McClintock research shows importance of external factors on menstrual cycle

methodological issues of synchronisation studies - many factors such as stress changes in diet and exercise change cycle length might act as confounding variables. patterns observed by McClintock could be due to chance

102
Q

what are biological rhythms influenced by

A

endogenous pacemakers- internal body clocks
exogenous zeitgebers- external factors in the environment that reset biological clocks through process called entrainment. without them E.P become free running.

103
Q

name the two endogenous pacemakers in the sleep wake cycle

A

suprachiasmatic nucleus

pineal gland and melatonin

104
Q

describe the suprachiasmatic nucleus

A

bundle of nerve cells located in the hypothalamus of each hemi of the brain. influential in sleep wake cycle. located above optic chiasm which is where the optic nerves from both eyes cross. receives info from this. continues even when eyes are closed enabling biological clock to adjust to changing daylight levels when we are asleep.

105
Q

describe the pineal gland and melatonin

A

SCN passes info on day length and light to the pineal gland. during night pineal gland increases production of melatonin which induces sleep and inhibits wakefulness. during periods of wakefulness less is produced.

106
Q

what is the animal research for the SCN

A

Decoursey et al destroyed SCN connections in 30 chipmunks returned them to natural habitat for 80 days. sleep wake cycle disappeared by the end of the study. significant proportion killed by predators because they were awake when should have been in hiding and asleep.

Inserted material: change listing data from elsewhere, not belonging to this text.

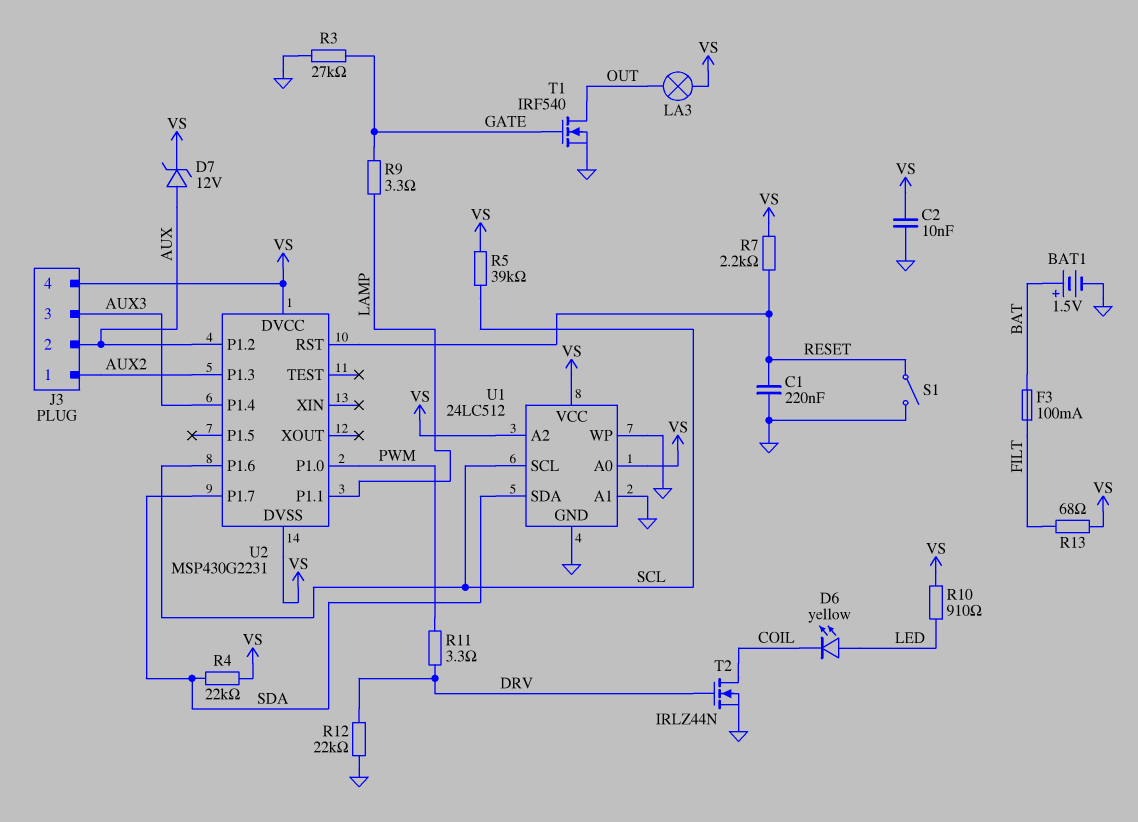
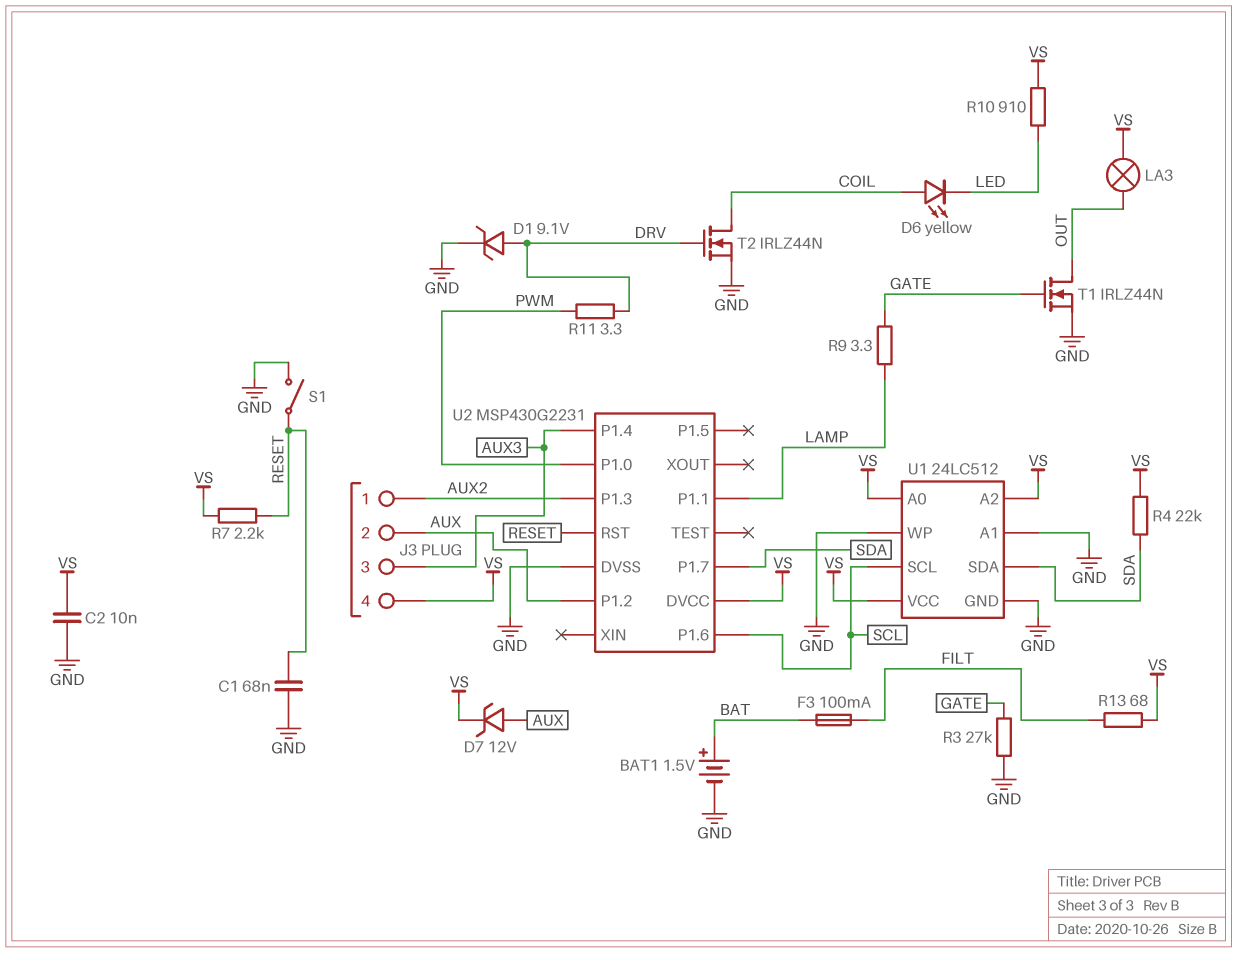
C1: 220nF (GND, RESET) -> 68nF (GND, RESET)
D1: none -> zener 9.1V (A DRV, K GND)
D6: LED yellow (A LED, K COIL) -> LED yellow (A COIL, K LED)
R5: 39k (SCL, VS) -> none
R12: 22k (DRV, GND) -> none
T1: NMOS IRF540 (G GATE, D OUT, S GND) -> NMOS IRLZ44N (G GATE, D OUT, S GND)
U2 pin DVSS: VS -> GND

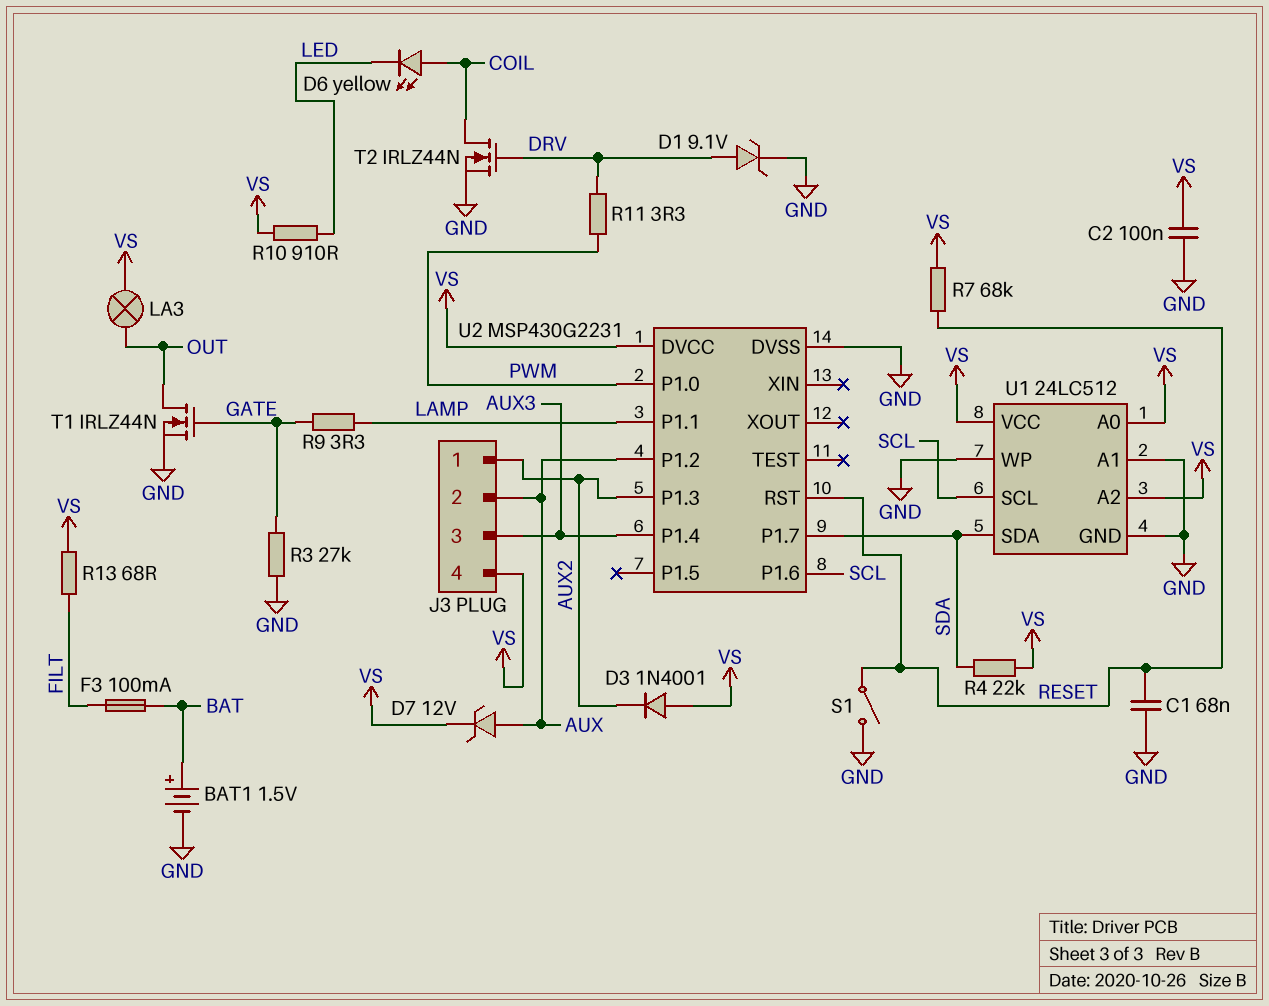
C2: 10nF (GND, VS) -> 100nF (GND, VS)
D3: none -> diode 1N4001 (A VS, K AUX2)
R7: 2.2k (RESET, VS) -> 68k (RESET, VS)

ralph et al bred mutant hamsters with 20 hour sleep wake cycle. transplanted SCN cells from mutant to normal the cycle of the normal hamsters defaulted to 20 hours.

both emphasise role of SCN in establishing sleep wake cycle

107
Q

what are the two exogenous zeitgebers in the sleep wake cycle

A

light and social cues

108
Q

describe light as an exogenous zeitgeber

A

it can reset the bodies main E.P (SCN) and plays a role in the maintenance of the sleep wake cycle. also has indirect influence on key processes such as hormone secretion and blood circulation.

109
Q

describe social cues as an exogenous zeitgeber

A

infants not on the same sleep wake cycle as adults, its pretty much random. 6 weeks circadian rhythm kicks in, 16 weeks babies are entrained. schedule imposed by parents key factor.

110
Q

research for light as an exogenous zeitgeber

A

Campbell and Murphy. light may be detected by receptors on the skin. 15 pp woken at various times and light pad shone onto back of their knees. managed to produce a deviation of up to 3 hours in some cases. suggests that light is a powerful exogenous zeitgeber that may not rely on the eyes to be influential on the brain

111
Q

AO3 for endogenous pacemakers and exogenous zeitgebers

A

campbell and murphy study

research to suggest other e.p can work independently of the SCN (the master clock) there are many circadian rhythms in organs and cells, these are called peripheral oscillators. research to support is damiola et al changing feeding patterns in mice could alter circadian rhythm od liver cells by up to 12 hours but kept rhythm of SCN unaffected. may be many other complex influences on the sleep wake cycle other than the SCN.

influence of exogenous zeitgebers may be overstated. studies of individuals who live in Arctic regions where the sun doesn’t set in the summer have normal sleep patterns despite the continuous presence of light. suggests E.Z have little bearing on our sleep wake cycle.

ethics of animals - considerable harm, does the information gleaned justify the harm to the animals???